The Tax Institute has argued that increasing GST to cover fresh food, health and education could lower income tax rates, while the report also suggested cutting corporate tax rates for big business to 25 per cent, a drop of 5 per cent.

“Without increasing the GST rate from 10 per cent, broadening the base to include some of the main items currently exempt from GST could increase revenue by $21 billion,” the report noted.

It also suggested a scenario where fresh food and healthcare could be taxed at a lower rate of 5 per cent, while GST is raised to 12.5 per cent, which would bring in potential revenue of $25 billion.

“Where all items attracting GST, including those currently exempt items, are taxed at 12.5 per cent, the revenue increase is $40 billion,” the report said.

An increase to GST to 12.5 per cent just to existing items would raise an extra $14 billion, it found.

However, if GST was raised or expanded there would need to be “a reduction in income tax rates to compensate low- and middle-income earners”, added the report.

To balance out the impact of a higher GST, government could consider options such as increasing income support payments to those households through direct payments like family tax benefits, Newstart and the age pension, as well as tax cuts, noted Mr Mills.

Property and its tax breaks gives an unfair advantage and should be stopped. Picture: iStock
Property and its tax breaks gives an unfair advantage and should be stopped. Picture: iStock

Real estate

Property along with superannuation is contributing to wealth inequality, the report noted.

“It is estimated that over the next two decades, Australians over 60 years of age will transfer $3.5 trillion in wealth,” it said.

“Notably, around 78 per cent of the estimated wealth transferred will go to roughly 20 per cent of recipients.”

But it did not think the introduction of an inheritance tax would be particularly useful, noting that it also should only be charged for transfers over $2.5 million.

The report also suggested abolishing the use of stamp duty and land taxes and instead introducing an annualised property tax, which is currently being considered by the NSW government.

It has also recommended limiting tax breaks like negative gearing and the capital gains tax (CGT) discount, with experts blaming these policies for pushing up real estate prices.

Calls to scrap the ability to deduct losses on investments from salary and wage income was also flagged in the report.

Universal childcare is one policy aspect the Tax Institute is campaigning for as part of broader changes to the tax system.
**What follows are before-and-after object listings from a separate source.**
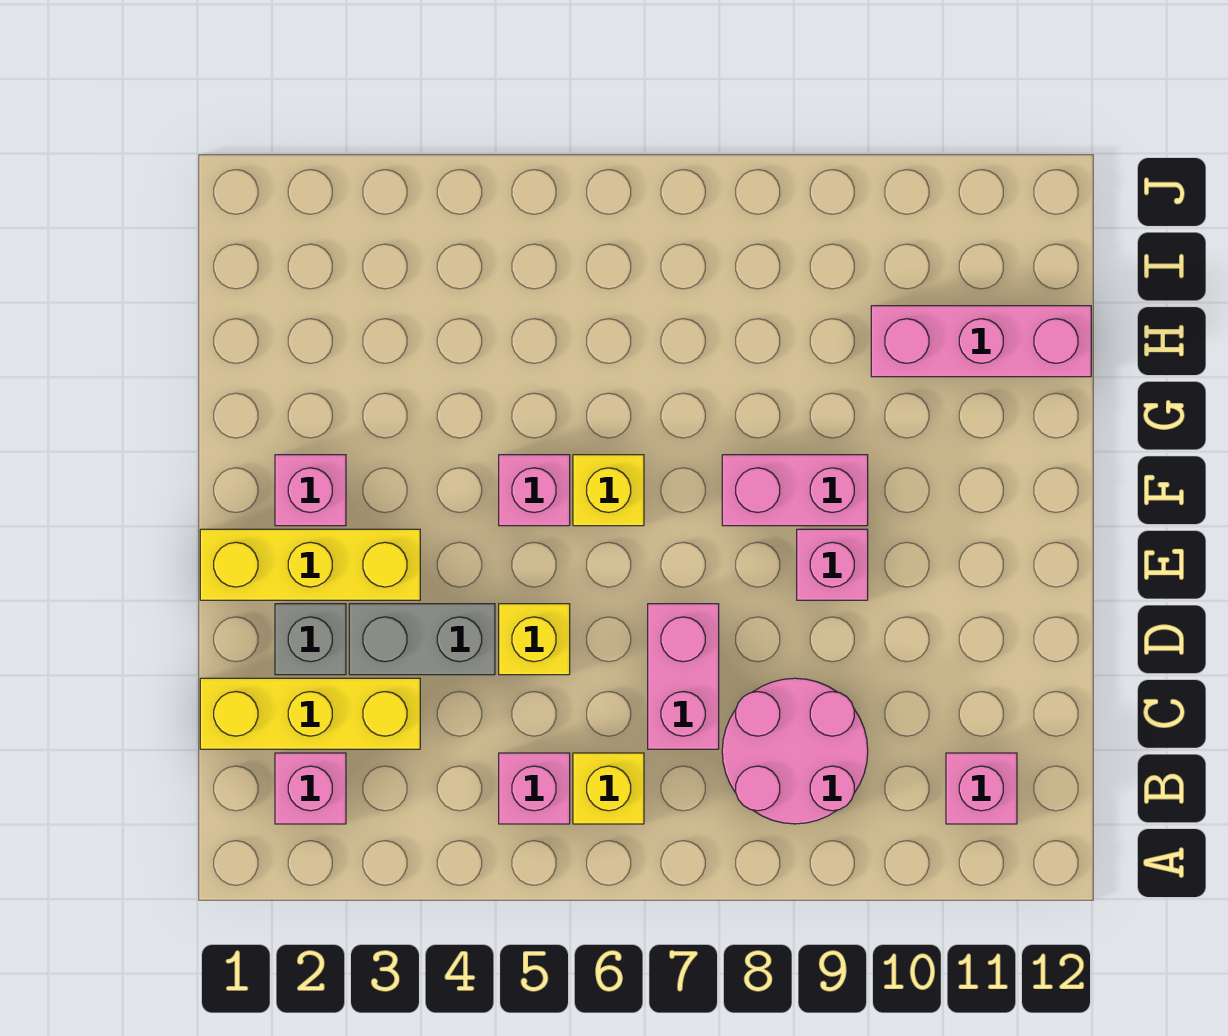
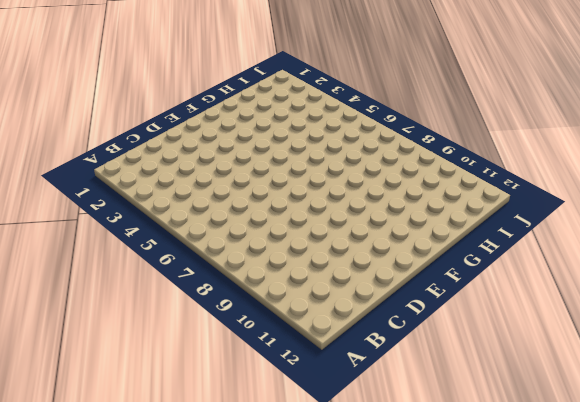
none -> pink brick B2 level 1
none -> pink brick B5 level 1
none -> yellow brick B6 level 1

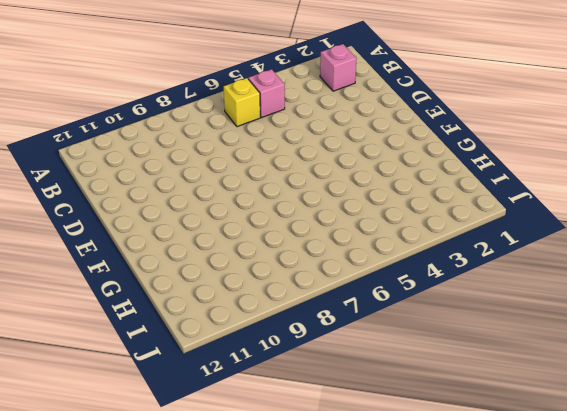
none -> pink round brick B8:C9 level 1
none -> pink brick B11 level 1
none -> yellow brick C1:C3 level 1

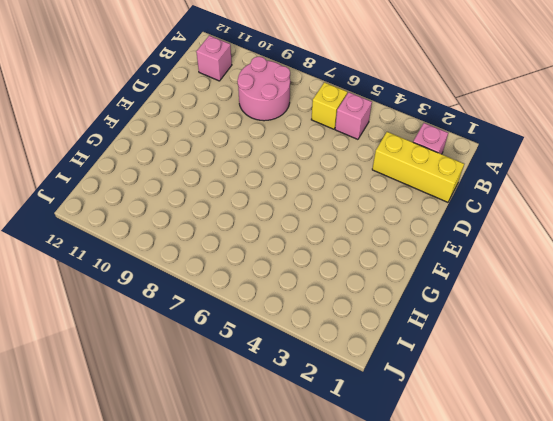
none -> pink brick C7:D7 level 1
none -> grey brick D2 level 1
none -> grey brick D3:D4 level 1

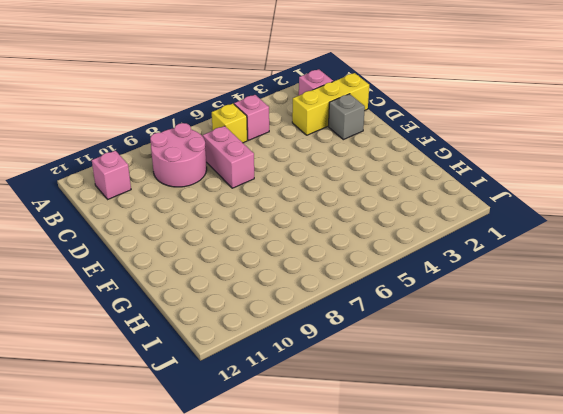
none -> grey brick D3:D4 level 1
none -> yellow brick D5 level 1
none -> yellow brick E1:E3 level 1

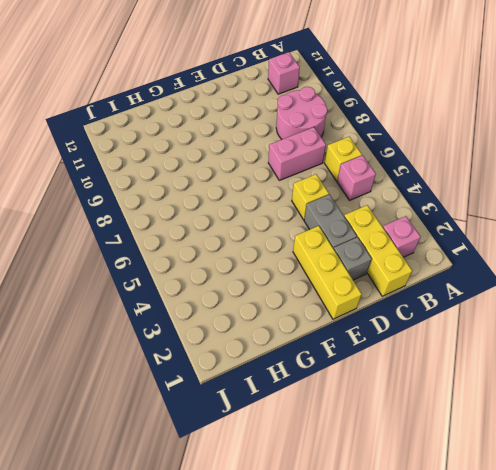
none -> pink brick E9 level 1
none -> pink brick F2 level 1
none -> pink brick F5 level 1

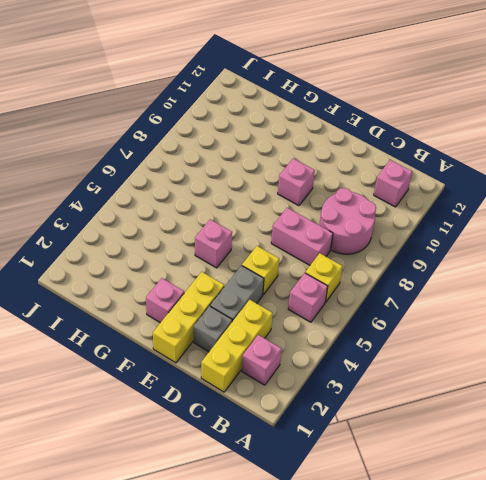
none -> yellow brick F6 level 1
none -> pink brick F8:F9 level 1
none -> pink brick H10:H12 level 1

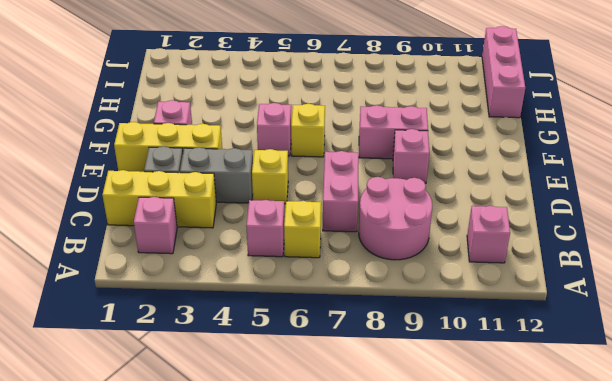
pink brick H12:J12 level 1 -> pink brick H10:H12 level 1

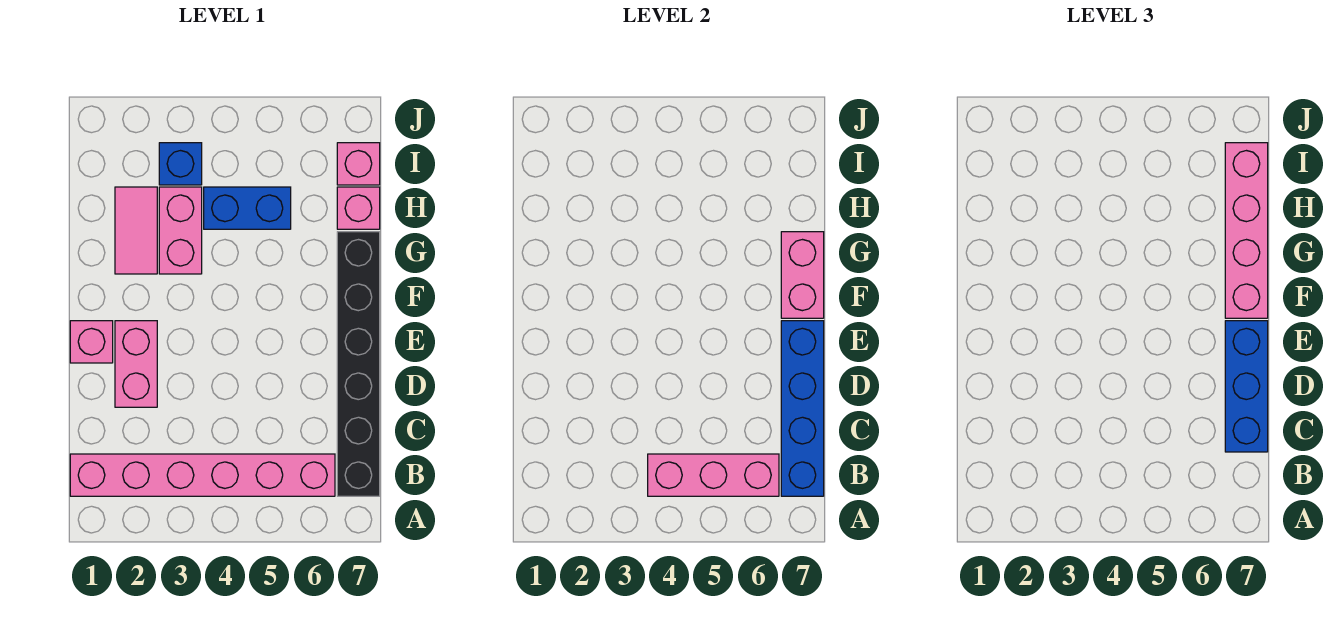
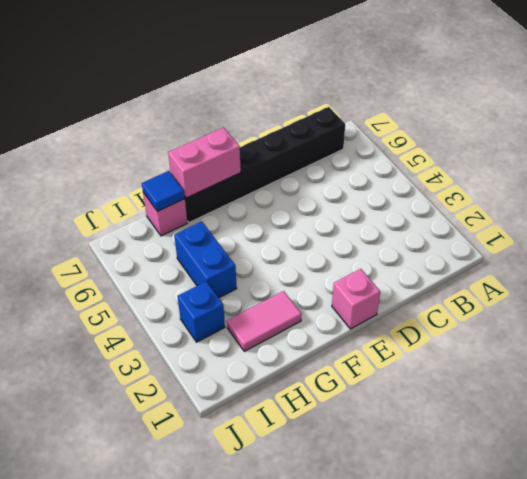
blue tile H7 level 2 -> none
none -> pink brick B1:B6 level 1
none -> pink brick D2:E2 level 1
none -> pink brick G3:H3 level 1

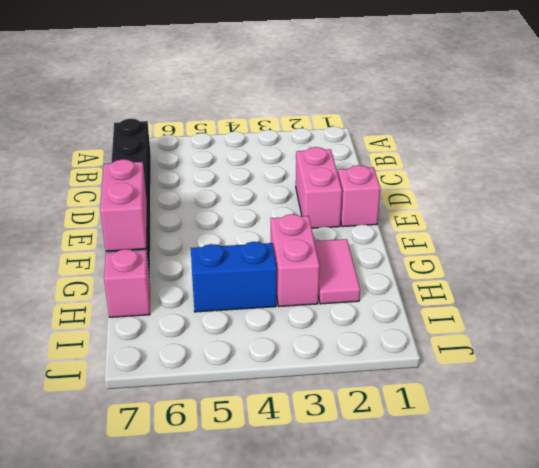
none -> pink brick B1:B6 level 1
none -> blue brick I3 level 1
none -> pink brick I7 level 1

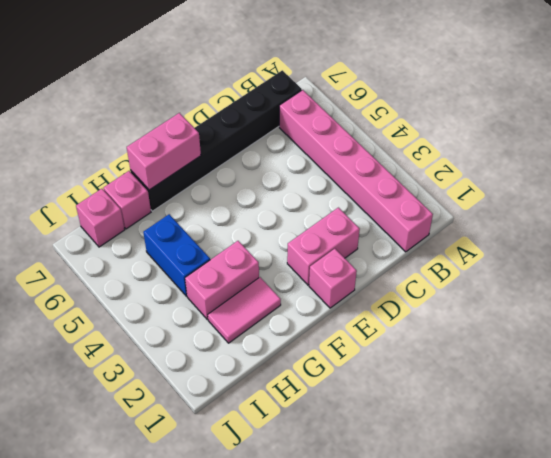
none -> blue brick I3 level 1
none -> pink brick B4:B6 level 2
none -> blue brick B7:E7 level 2

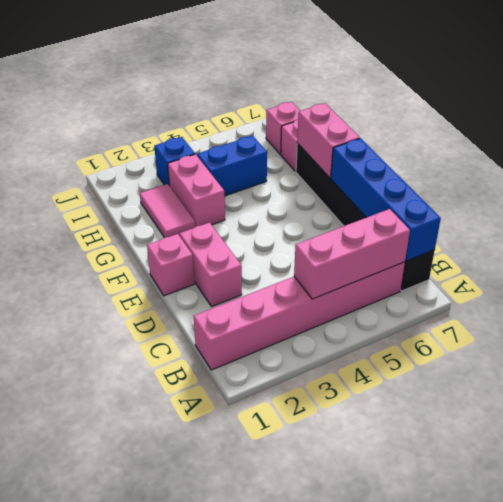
none -> blue brick C7:E7 level 3
none -> pink brick F7:I7 level 3

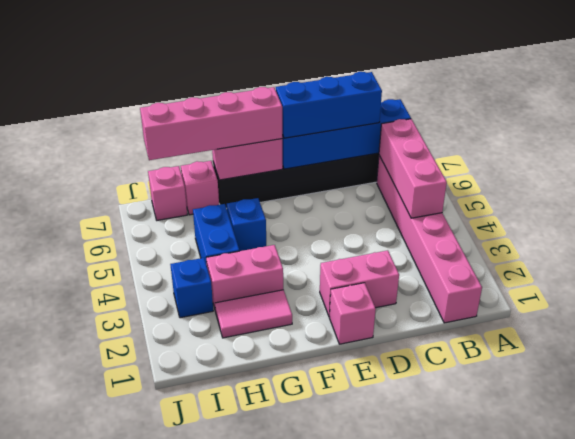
blue brick G5 level 1 -> none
Picture: iStock
Universal childcare is one policy aspect the Tax Institute is campaigning for as part of broader changes to the tax system. Picture: iStock

Tax cuts for parents

Universal free childcare or more generous subsidies is needed to help parents, according to the report, otherwise they lose out when returning to work.

“Primary carers can face a net cost of working an additional day once effective marginal tax rates are added to the cost of childcare itself,” it stated.
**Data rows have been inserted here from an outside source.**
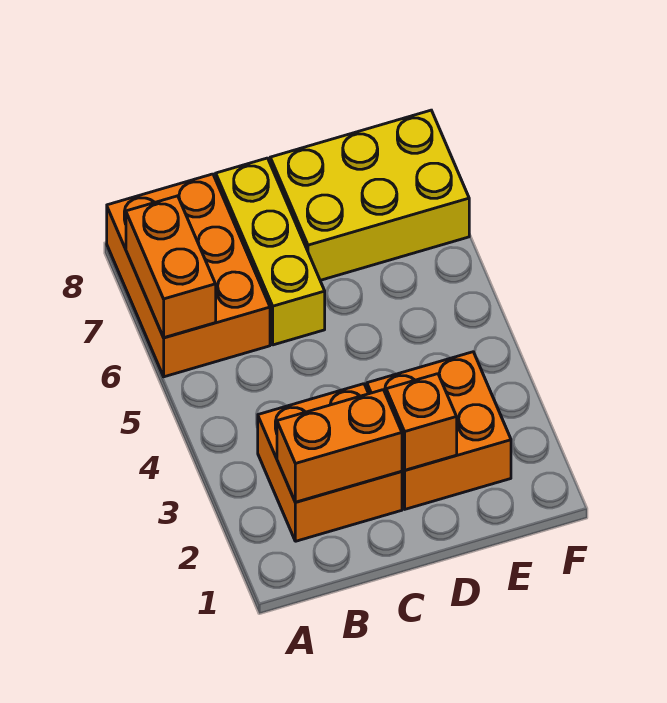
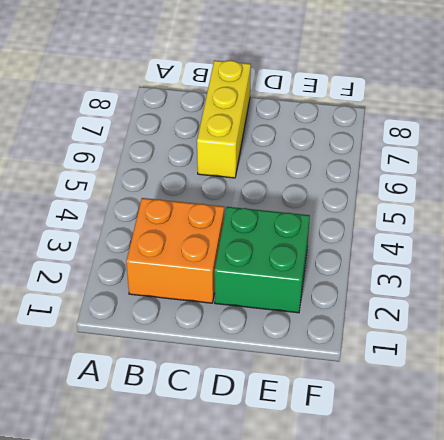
green brick D2:E3 level 1 -> orange brick D2:E3 level 1
none -> orange brick A6:B8 level 1
none -> yellow brick D7:F8 level 1

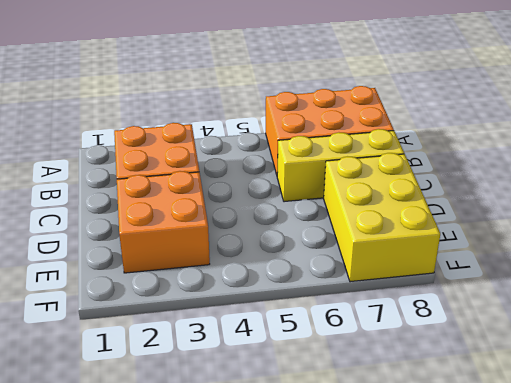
none -> orange brick A6:A7 level 2
none -> orange brick B2:C2 level 2

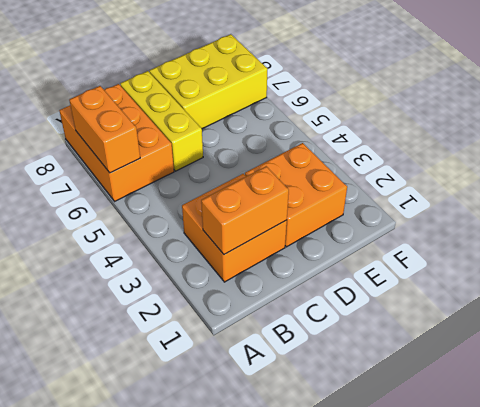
none -> orange brick D2 level 2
“This should be regarded as one of the most fundamental failures of our system.”

Mr Mills added that the taxation system’s role is to fund the community and help it grow.
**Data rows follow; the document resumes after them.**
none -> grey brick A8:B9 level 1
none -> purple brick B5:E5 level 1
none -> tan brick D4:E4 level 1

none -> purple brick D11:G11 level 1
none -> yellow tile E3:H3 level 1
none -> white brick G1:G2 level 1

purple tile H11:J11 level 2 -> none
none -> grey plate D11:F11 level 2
“To build roads and parks, fund public programs, medical and education services and pay pensions,” he said.

“Right now, we’re in danger of it doing the opposite and ending up with a tax system that is an economic drain and a source of distrust between people, businesses and government.”

A very complex tax system

There’s more than 10,000 pages covering 125 taxes, with dozens of anti-avoidance measures and countless complex concessions, according to Mr Mills.

Yet, ten of those taxes raise 90 per cent of Australia’s tax revenue, he noted.

“There is a glaring lack of trust in the way our tax system is administered, which also contributes to the complexity and compliance costs. Much of the complexity arises when regulators tack on extra detail or anti-avoidance measures designed to ensure taxpayers are meeting their obligations,” he said.

“Considering the ATO collected 93 per cent of its expected tax revenue in the 2017-2018 financial year, mainly from voluntary compliance, the added complexity is hard to justify.”